I still get nightmares and trembling fears that I will witness a seizure again, or worse, experience one myself. I have had nightmares of her dying from a seizure, injuries or implications from said seizure. Every time I come down to my parents’ house, I constantly feel anxious, thinking ‘What if she has another seizure while I am here? What if something happens?’
I know many have anxiety about seeing their parents for the holidays, but I doubt many feel the kind of anxiety I feel when I am here. Most worry about their parents lecturing them about getting a job, their relationships, or asking awkward questions. Honestly, I would take that in a heartbeat over the kind of anxiety I experience here.
The other issue that has developed the past year is her obsessive ‘purging’ behavior. She will tear up papers, mail, her own clothes, DVDs, puzzles, food, and anything else that is ‘old’ to her. She has gotten to the point of breaking plates and mugs, so now all the crockery in the house is plastic, and any breakable dinnerware is locked away or at the old house with us. This was the first year we did not use my late grandmother’s dinnerware for Thanksgiving, which was a family tradition. This year, we used plastic plates and cups. As a visual person, these tacky red plates sucked the nostalgia right out of the room for me.
Now when I come down to visit my family, I have to watch her to make sure she does not go into my room and protect my room like Fort Knox. I have to be careful not to bring anything important: papers, fragile items, etc., in fear that she may destroy them. As time has progressed, she has become more frustrated and violent with breaking things, even desperately trying to break the plastic plates. I am fearful of the day she becomes violent with us, which I have heard is what many others with her condition have gotten to, leading them to live in a group home.
As horrible as this may sound, and I understand if you are angered, but I don’t know how I would feel if-god forbid-she passed. In some ways, I would feel relieved. I feel in many ways it would help us. The house wouldn’t needed to be locked up like a safe. My mother could finally breathe, travel and actually live a life outside her home and church. My father could be less stressed and would be able to bring his wife in his travels. I don’t even know if I would even grieve for my sister. After all the years of anger, frustration, and apathy towards her, I don’t know if I would even feel anything.
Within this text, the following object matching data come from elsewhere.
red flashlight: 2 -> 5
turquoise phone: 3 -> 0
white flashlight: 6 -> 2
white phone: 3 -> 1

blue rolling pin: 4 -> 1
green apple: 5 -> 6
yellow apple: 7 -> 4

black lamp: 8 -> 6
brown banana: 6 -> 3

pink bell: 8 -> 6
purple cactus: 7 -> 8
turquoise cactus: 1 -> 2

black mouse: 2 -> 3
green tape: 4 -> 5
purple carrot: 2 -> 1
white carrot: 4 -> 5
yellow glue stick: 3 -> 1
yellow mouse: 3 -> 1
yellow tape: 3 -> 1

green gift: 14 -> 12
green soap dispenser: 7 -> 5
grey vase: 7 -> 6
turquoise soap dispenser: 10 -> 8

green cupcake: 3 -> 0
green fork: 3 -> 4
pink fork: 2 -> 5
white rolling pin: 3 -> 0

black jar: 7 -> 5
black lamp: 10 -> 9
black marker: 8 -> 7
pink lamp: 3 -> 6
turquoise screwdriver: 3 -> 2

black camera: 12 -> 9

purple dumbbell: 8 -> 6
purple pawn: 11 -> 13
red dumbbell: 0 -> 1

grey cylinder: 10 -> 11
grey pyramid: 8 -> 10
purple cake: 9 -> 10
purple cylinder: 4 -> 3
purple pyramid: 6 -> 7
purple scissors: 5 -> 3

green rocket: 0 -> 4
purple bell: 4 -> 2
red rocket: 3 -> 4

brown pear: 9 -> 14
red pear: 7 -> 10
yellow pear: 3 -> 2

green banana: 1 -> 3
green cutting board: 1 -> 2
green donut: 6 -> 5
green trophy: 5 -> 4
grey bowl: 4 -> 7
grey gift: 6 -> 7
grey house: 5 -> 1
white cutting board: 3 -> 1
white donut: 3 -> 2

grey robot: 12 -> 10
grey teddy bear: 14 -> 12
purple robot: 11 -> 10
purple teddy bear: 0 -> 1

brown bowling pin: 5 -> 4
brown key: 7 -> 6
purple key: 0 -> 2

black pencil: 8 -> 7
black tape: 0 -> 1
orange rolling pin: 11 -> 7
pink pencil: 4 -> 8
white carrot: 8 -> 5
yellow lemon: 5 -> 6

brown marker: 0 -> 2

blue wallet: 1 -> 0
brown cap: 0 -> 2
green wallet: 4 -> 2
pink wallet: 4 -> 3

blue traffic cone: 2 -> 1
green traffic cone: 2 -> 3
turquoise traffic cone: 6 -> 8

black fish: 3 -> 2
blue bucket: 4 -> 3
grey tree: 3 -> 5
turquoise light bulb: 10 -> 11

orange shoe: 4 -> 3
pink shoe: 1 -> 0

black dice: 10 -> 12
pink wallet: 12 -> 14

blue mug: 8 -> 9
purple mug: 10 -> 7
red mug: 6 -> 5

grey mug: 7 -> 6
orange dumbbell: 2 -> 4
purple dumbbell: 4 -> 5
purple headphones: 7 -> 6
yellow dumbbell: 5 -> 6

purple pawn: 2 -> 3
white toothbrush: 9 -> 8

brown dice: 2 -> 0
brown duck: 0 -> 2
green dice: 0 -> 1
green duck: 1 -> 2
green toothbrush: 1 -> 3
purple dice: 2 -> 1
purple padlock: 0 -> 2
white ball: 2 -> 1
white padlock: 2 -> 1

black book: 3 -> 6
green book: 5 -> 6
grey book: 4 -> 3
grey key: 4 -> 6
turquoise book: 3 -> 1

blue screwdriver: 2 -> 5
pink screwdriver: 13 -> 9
God forbid, but if it happened, maybe, just maybe, we could actually be a ‘normal’ family, a wish I have had since childhood.
My whole point of this, is be grateful. Be thankful for your family. Love your sister, your brother.
Let me just put it in this one perspective: What would you do if you woke up tomorrow and your sibling(s) because highly autistic, could no longer communicate with you, and suffer with seizure and violent behavior?
Be grateful you have a ‘normal’ sibling. Life can easily take that away from you. Talk to them, give them an extra hug tonight. As you sit in your food comas on the couch watching that last football game of the night, or washing those last dishes, tell your family you love them. If they say ‘I love you’ back, treasure it.
I will never hear those words from my sister.